②动细胞的生长较慢,细胞倍增时间15~100h。③为了防止微生物污染,在培养过程中,需要添加抗生素。④动物细胞体积大,无细胞壁保护,对剪切力敏感,所以在培养过程中,必须严格控制温度、pH、渗透压、通风搅拌等条件,以免破坏细胞。⑤大多数动物细胞具有锚地依赖性,适宜采用贴壁培养。⑥动物细胞培养基成分较复杂,一般要添加血清或其代用品,产物的分离纯化过程较繁杂,成本较高。适用于高价值药物的生产。⑦原代细胞系继代培养50代后,即会退化死亡,需要重新分离细胞。
第四章:
沉淀分离:沉淀分离是通过改变某些条件或添加某种物质使酶的溶解度降低,而从溶液中沉淀析出,与其他溶质分离的技术过程。
沉淀分离的方法:盐析沉淀法,等电点沉淀法,有机溶剂沉淀法,复合沉淀法,选择性变性沉淀法等。
盐析沉淀法分离原理:利用不同蛋白质在不同的盐浓度条件下溶解度不同的特性,通过在酶液中添加一定浓度的中性盐,使酶或杂质从溶液中析出沉淀,从而使酶与杂质分离。
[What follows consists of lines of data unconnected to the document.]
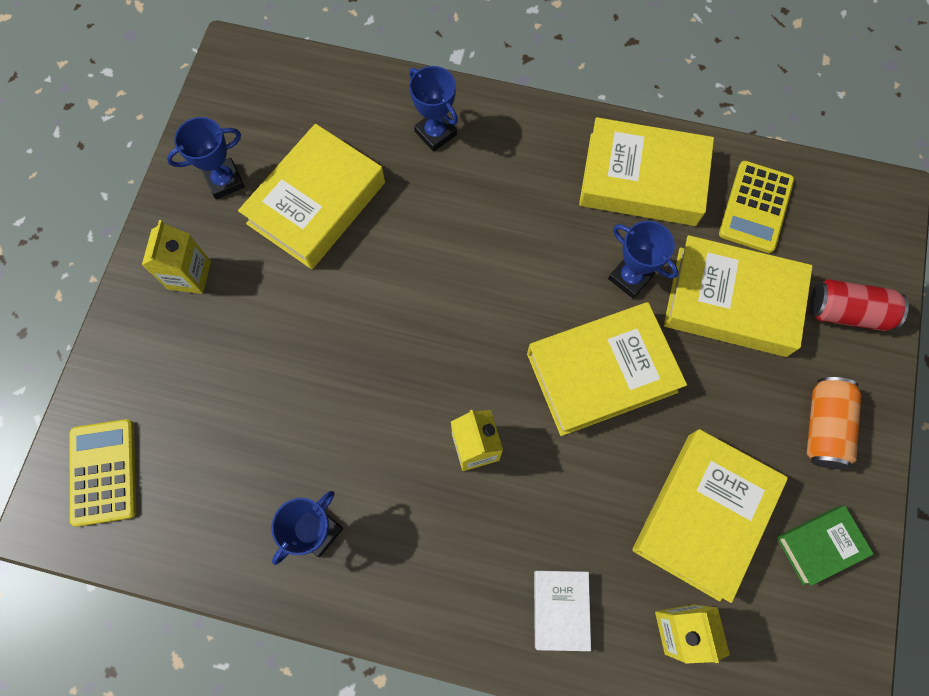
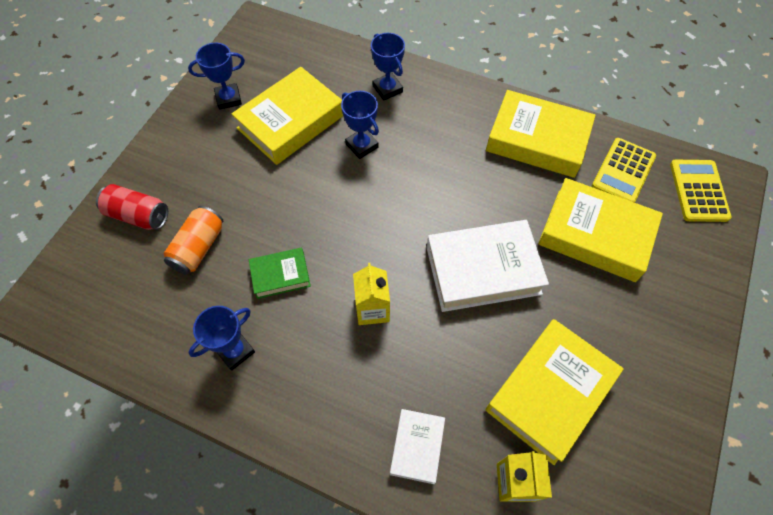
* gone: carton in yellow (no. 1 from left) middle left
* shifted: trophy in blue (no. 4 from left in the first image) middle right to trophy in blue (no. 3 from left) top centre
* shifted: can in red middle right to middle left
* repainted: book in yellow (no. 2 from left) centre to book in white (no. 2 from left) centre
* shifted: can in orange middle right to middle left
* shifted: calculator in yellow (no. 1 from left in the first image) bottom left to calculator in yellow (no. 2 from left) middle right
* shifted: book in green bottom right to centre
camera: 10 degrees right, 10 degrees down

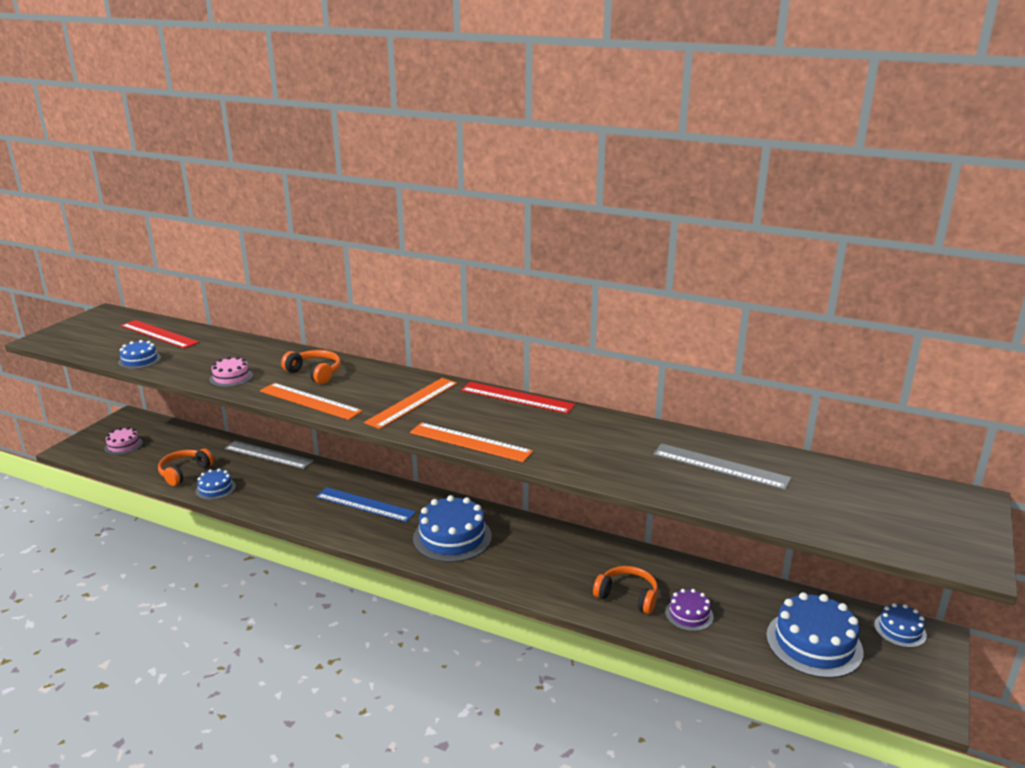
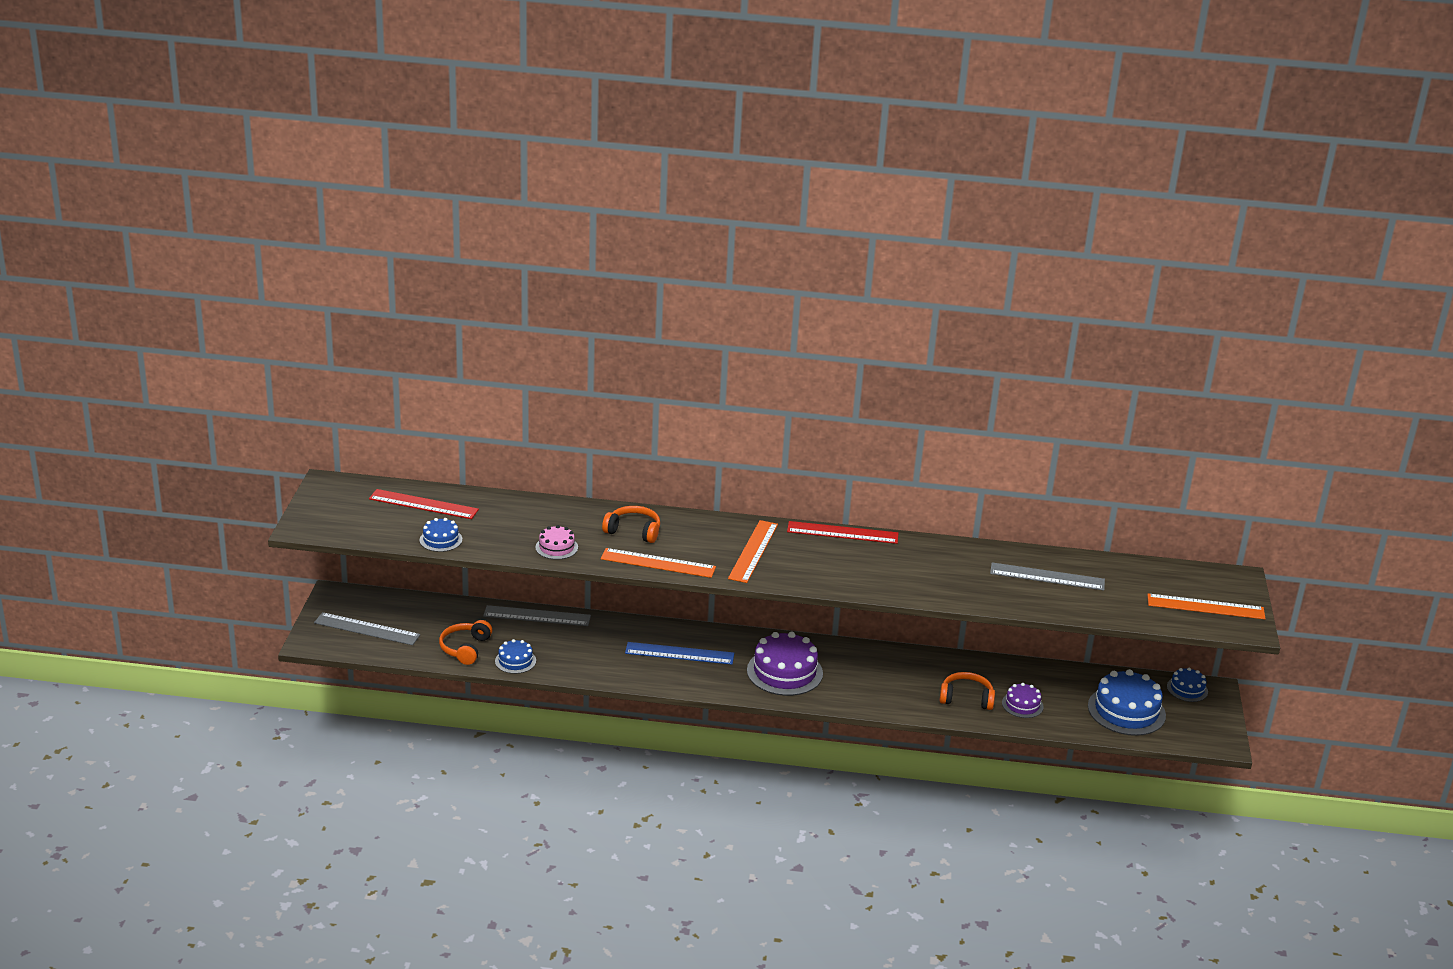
* shifted: ruler in orange (no. 3 from left) centre to middle right
* swapped: cake in pink (no. 1 from left) middle left to ruler in grey (no. 1 from left) middle left
* repainted: cake in blue (no. 3 from left) bottom centre to cake in purple (no. 1 from left) bottom centre
camera: 20 degrees left, 5 degrees up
(最好,常用硫酸铵,25℃时溶解度为767g/L,0℃时697g/L)
有机溶剂沉淀法分离原理:利用酶与其他杂质在有机溶剂中的溶解度不同,通过添加一定量的某种有机溶剂,使酶或杂质沉淀析出,从而使酶与杂质分离(易引起酶的变性失活)
吸附层析的洗脱方法:(1)溶剂洗脱法(2)置换洗脱法(3)前缘洗脱法
凝胶层析分离原理:以各种多孔凝胶为固定相,利用流动相中所含各种组分的相对分子质量不同而达到物质分离
亲和层析分离原理:利用生物分子与配基之间所具有的专一而又可逆的亲和力,使生物分子分离纯化
离子交换层析分离原理:利用离子交换剂上的可解离集团(活性集团)对各种离子的亲和力不同而达到分离目的。
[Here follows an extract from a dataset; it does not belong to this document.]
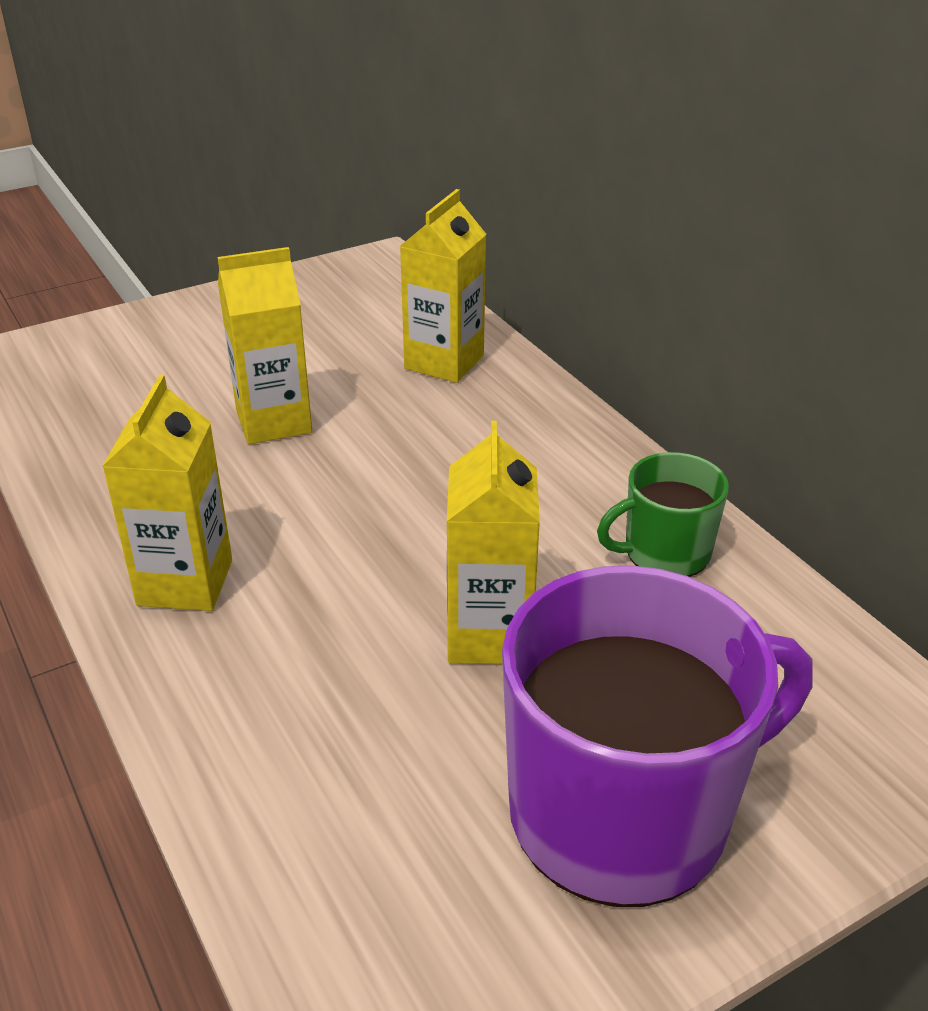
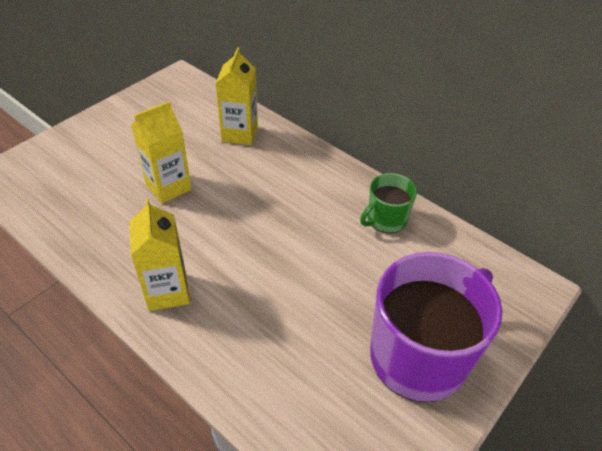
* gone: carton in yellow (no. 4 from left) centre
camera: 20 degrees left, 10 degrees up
选择离子交换剂时考虑以下因素:a、离子交换剂和组分离子的物理化学性质;b、组分离子所带的电荷种类;c、溶液中组分离子的浓度高低;d、组分离子的质量大小;e、组分离子与离子交换剂的亲和力大小。
第五章
酶分子修饰:通过各种方法使酶分子结构发生某些改变,从而改变酶的催化特性的技术过程。主要包括,金属离子置换修饰,大分子结合修饰,侧链基团修饰,肽链有限水解修饰,核苷酸链有限水解修饰,氨基酸置换修饰,核苷酸置换修饰和酶分子的物理修饰等。
金属离子置换修饰:把酶分子中的金属离子换成另一种金属离子,使酶的特性和功能发生改变的修饰方法。作用:①阐明金属离子对酶催化作用的影响。②提高酶的催化效率。③增强酶的稳定性。④改变酶的动力学特性。
大分子结合修饰:采用水溶性大分子与酶的侧链基团共价结合,使酶分子的空间构象发生改变,从而改变酶的催化特性的方法。作用:①通过修饰提高酶的催化效率。②可以增强酶的稳定性。③降低或消除酶蛋白的抗原性。
侧链基团修饰:采用一定的方法(一般为化学法)使酶分子的侧链基团发生改变,从而改变酶分子的特性和功能的修饰方法。作用:酶工程方面可以提高酶的催化活性,增加酶的稳定性,降低酶的抗原,并且可能引起酶催化特性和催化功能的改变,以提高酶的使用价值。
羧基修饰:采用各种羧基修饰剂与酶蛋白侧链的羧基进行酯化,酰基化等反应,使蛋白质的空间构象发生改变的方法。
EDC法(碳二亚胺):是酶分子羧基修饰最普遍采用的修饰剂,用此修饰法可以定量测定酶分子中羧基的数目。
物理修饰:通过各种物理方法使酶分子的空间构象发生某些改变,从而改变酶的催化特性的方法。作用:①可能提高酶的催化活性。②增强酶的稳定性。③或者是酶的催化动力学特性发生某些改变。
氨基酸置换修饰:将酶分子肽链上的某一个氨基酸置换成另一个氨基酸,从而改变酶的催化特性的修饰方法。作用:①提高酶的催化效率。②增强酶的稳定性③可以使酶的专一性发生改变。
核苷酸置换修饰:将酶分子核苷酸链上的某一个核苷酸置换成另一个核苷酸,从而改变酶的催化特性的修饰方法。作用:采用核苷酸置换修饰技术,可将保守核苷酸以外的某个或某些核苷酸置换,以获得各种不同的人造核酸类酶。
抗体酶又称为催化性抗体是一类具有催化功能的抗体。